Hello, and welcome to day ??? of social distancing in the age of the coronavirus. On Monday, Donald Trump kicked off the week with a near-hour-long interview with his pals at Fox & Friends, and if you were worried that exposure to the disease had filled his bloodstream with antibodies that bring about reason, sense, and the ability to stay lucid, worry not. Instead, in the midst of an unprecedented crisis, the president focused his efforts on attacking the free press, Nancy Pelosi, Andrew Cuomo, and…windmills.
Asked by cohost Brian Kilmeade about a Washington Post editorial condemning Russia and China for spreading absurd misinformation about the virus—including, in the case of Russia, that it was made by the Bill and Melinda Gates Foundation, and in the case of China, that it had been let loose on Wuhan by the U.S. Army—Trump responded, “Number one, you don’t know what they’re doing. And when you read it in the Washington Post, you don’t believe it. I believe very little when I see it. I see stories in the Washington Post that are so fake, that are so phony. I have stories that are such fake stuff, and that’s number one.” Then he added, of governments spreading completely outrageous lies: “They do it and we do it…Every country does it.”

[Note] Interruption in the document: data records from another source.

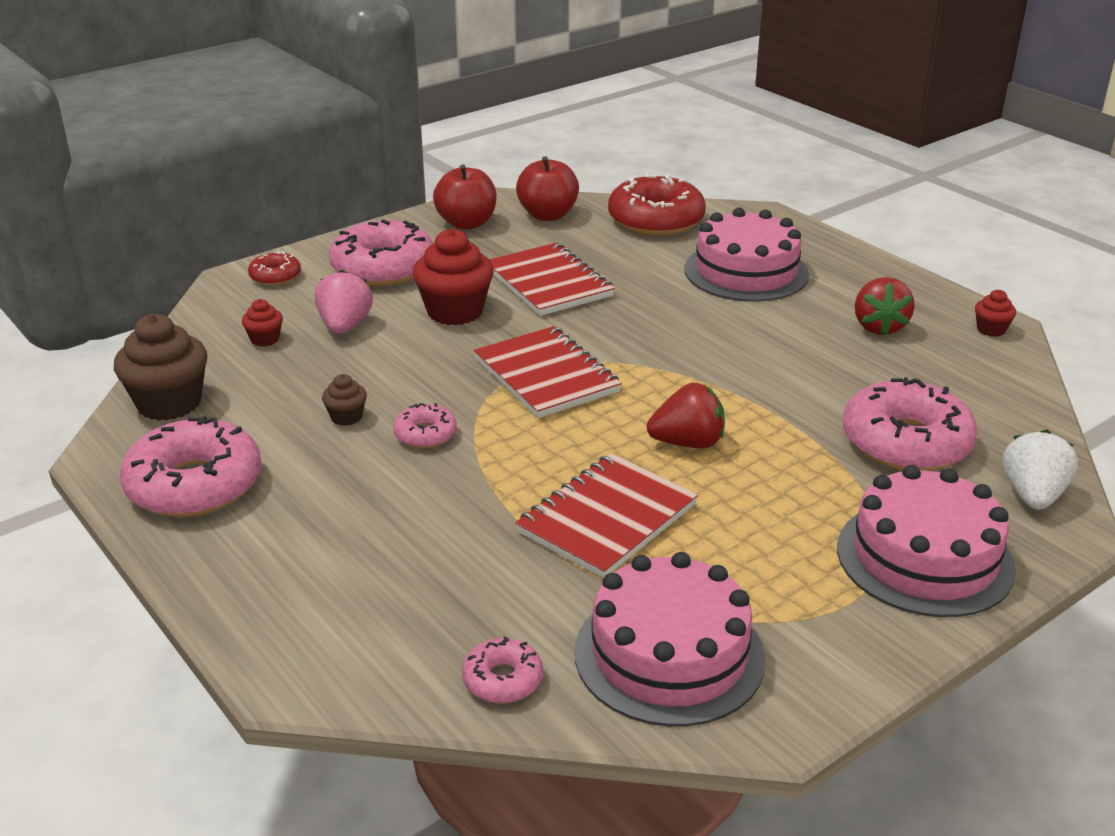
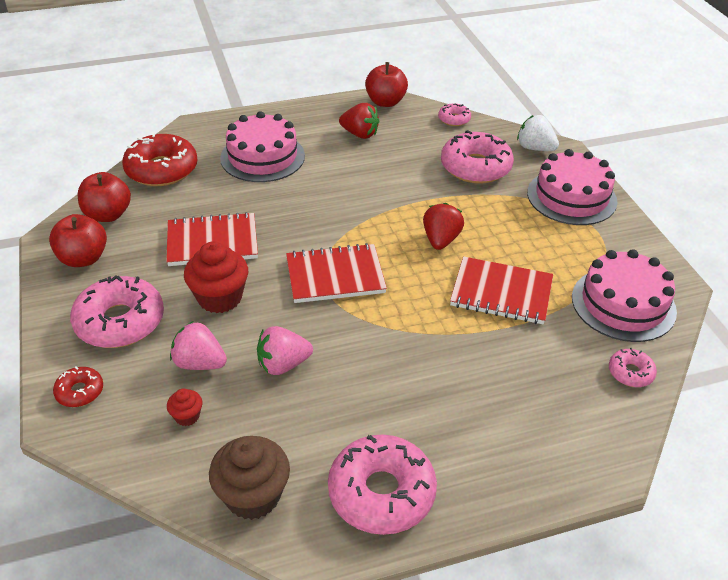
camera: 70 degrees left, 10 degrees up
(346, 417) = (333, 387): brown cupcake -> none
(367, 376) = (283, 364): none -> pink strawberry
(425, 434) = (376, 350): pink donut -> pink donut (454, 119)
(606, 518) = (501, 293): red notebook -> red notebook turned 45 degrees counterclockwise
(991, 330) = (385, 102): red cupcake -> red apple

Trump later returned to the conspiracy he pushed throughout January, February, and a not-insignificant portion of March: that the press’s reporting on COVID-19 is singularly focused on taking him down. “They will do anything they can to hurt this presidency, and yet here we are with the best numbers we’ve ever had,” Trump moaned, apparently more concerned with his approval numbers than the number of Americans who’ve died from the virus. “I don’t even understand it when you can get such fake news from—New York Times is a totally dishonest paper, they’re dishonest people. Washington Post, same thing. I’m trying to figure out for three and a half years, who is more dishonest, who is more corrupt? The Washington Post or the New York Times? When I figure it out, I’ll let you know. We’ll have a special.”

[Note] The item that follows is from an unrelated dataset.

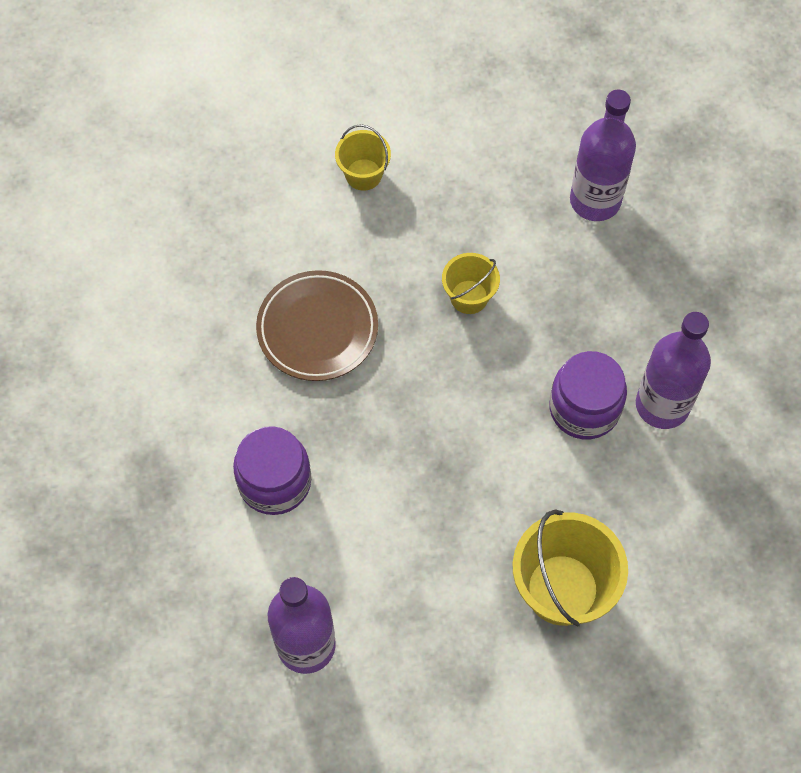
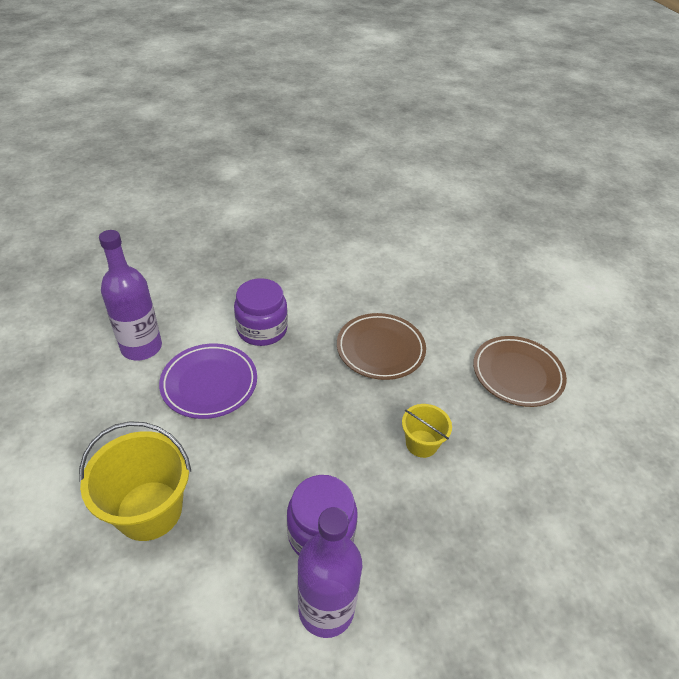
camera: 85 degrees right, 20 degrees down
(363, 174) = (517, 374): yellow bucket -> brown plate
(376, 544) = (209, 384): none -> purple plate
(595, 200) = (544, 550): purple bottle -> none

Elsewhere during the show, Trump did not take kindly to a question about Nancy Pelosi’s comment that his initial, well-documented “denial” of the crisis was proving deadly. “Look, she’s a sick puppy, in my opinion,” Trump said of the Speaker of the House. “She really is. She’s got a lot of problems.… Don’t forget, she was playing the impeachment game. Her game where she ended up looking like a fool. She was doing nothing but—all she did for the first long time was impeach, impeach. This went on for years, I mean, if you think about it. That’s all she did. She didn’t do anything.” (Actually, if you “think” about it, the whole impeachment thing went on for a matter of months, but sure, what is time anyway?)

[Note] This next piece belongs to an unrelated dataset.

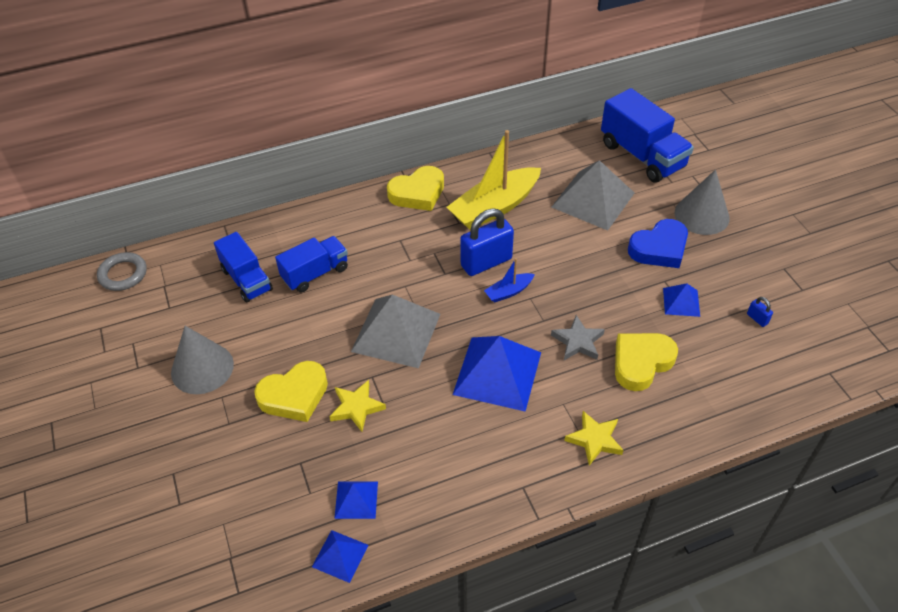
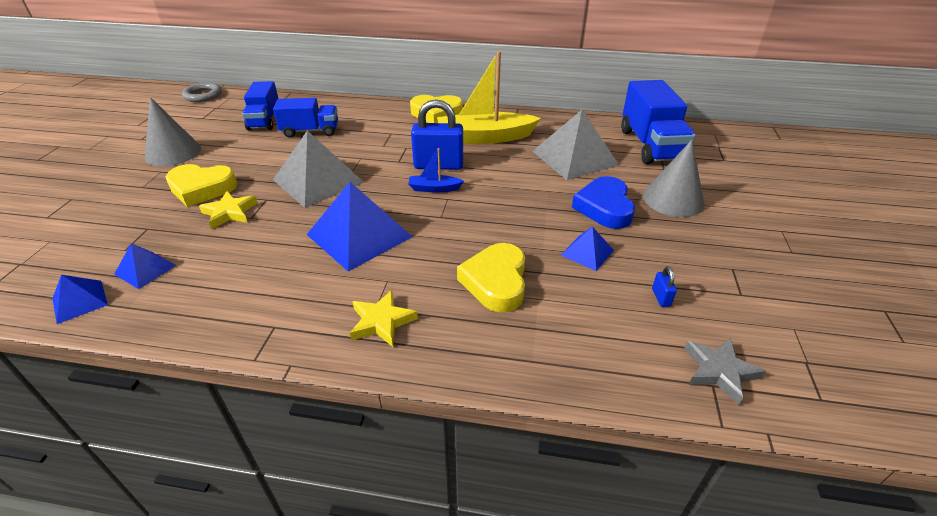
camera: 30 degrees right, 10 degrees down
(578, 341) = (453, 242): grey star -> grey star (719, 371)
(641, 363) = (496, 282): yellow heart -> yellow heart turned 75 degrees counterclockwise
(659, 248) = (604, 207): blue heart -> blue heart turned 90 degrees clockwise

Asked a question by cohost Ainsley Earhardt that had nothing to do with Pelosi whatsoever, the president responded, “The federal government, we may get involved and take over that area [Pelosi’s district] and clean it up. It’s such a mess, it’s so bad, and yet she’ll sit there and complain. All she did was focus on impeachment. She didn’t focus on anything having to do with pandemics. She focused on impeachment and she lost! And she looked like a fool!”